» **Exercise directions**
Filter the entries below, keeping only lines with "added".

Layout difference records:
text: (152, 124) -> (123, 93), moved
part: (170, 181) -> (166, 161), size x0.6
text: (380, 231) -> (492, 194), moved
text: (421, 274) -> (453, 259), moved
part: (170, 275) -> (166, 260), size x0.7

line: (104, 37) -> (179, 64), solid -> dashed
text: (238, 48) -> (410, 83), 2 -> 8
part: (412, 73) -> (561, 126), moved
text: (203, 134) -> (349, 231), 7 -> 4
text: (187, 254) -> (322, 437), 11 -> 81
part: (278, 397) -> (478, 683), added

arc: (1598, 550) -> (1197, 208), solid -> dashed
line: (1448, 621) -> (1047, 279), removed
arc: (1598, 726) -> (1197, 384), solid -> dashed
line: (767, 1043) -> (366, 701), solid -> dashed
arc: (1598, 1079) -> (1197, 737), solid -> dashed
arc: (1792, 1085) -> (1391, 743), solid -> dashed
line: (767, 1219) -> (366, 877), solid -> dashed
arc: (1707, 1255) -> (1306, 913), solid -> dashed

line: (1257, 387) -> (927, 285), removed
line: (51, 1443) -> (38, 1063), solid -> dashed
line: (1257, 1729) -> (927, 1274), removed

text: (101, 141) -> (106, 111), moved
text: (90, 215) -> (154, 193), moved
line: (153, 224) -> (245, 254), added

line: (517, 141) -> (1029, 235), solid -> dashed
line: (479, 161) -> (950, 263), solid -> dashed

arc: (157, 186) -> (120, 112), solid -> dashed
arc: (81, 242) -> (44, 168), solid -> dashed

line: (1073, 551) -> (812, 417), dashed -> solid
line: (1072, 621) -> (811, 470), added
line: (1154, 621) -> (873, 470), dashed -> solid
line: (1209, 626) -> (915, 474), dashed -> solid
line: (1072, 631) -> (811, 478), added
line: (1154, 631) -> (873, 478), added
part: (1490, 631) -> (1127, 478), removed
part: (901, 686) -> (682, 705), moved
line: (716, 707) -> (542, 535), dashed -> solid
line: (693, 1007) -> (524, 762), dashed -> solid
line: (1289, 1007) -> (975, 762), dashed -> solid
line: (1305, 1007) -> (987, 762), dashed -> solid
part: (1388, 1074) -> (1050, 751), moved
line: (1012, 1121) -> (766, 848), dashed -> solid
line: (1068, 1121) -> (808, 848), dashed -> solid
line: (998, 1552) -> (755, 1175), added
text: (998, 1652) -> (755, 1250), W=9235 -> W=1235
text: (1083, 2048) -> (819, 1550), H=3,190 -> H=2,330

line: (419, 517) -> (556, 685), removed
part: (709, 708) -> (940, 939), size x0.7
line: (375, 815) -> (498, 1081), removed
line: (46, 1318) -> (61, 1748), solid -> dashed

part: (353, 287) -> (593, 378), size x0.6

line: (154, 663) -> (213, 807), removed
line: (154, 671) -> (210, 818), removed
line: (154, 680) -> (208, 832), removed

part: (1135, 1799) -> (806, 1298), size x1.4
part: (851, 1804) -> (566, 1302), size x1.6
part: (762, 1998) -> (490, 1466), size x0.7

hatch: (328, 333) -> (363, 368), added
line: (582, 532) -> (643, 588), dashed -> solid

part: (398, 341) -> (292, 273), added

» **Exercise result**
part: (278, 397) -> (478, 683), added
line: (153, 224) -> (245, 254), added
line: (1072, 621) -> (811, 470), added
line: (1072, 631) -> (811, 478), added
line: (1154, 631) -> (873, 478), added
line: (998, 1552) -> (755, 1175), added
hatch: (328, 333) -> (363, 368), added
part: (398, 341) -> (292, 273), added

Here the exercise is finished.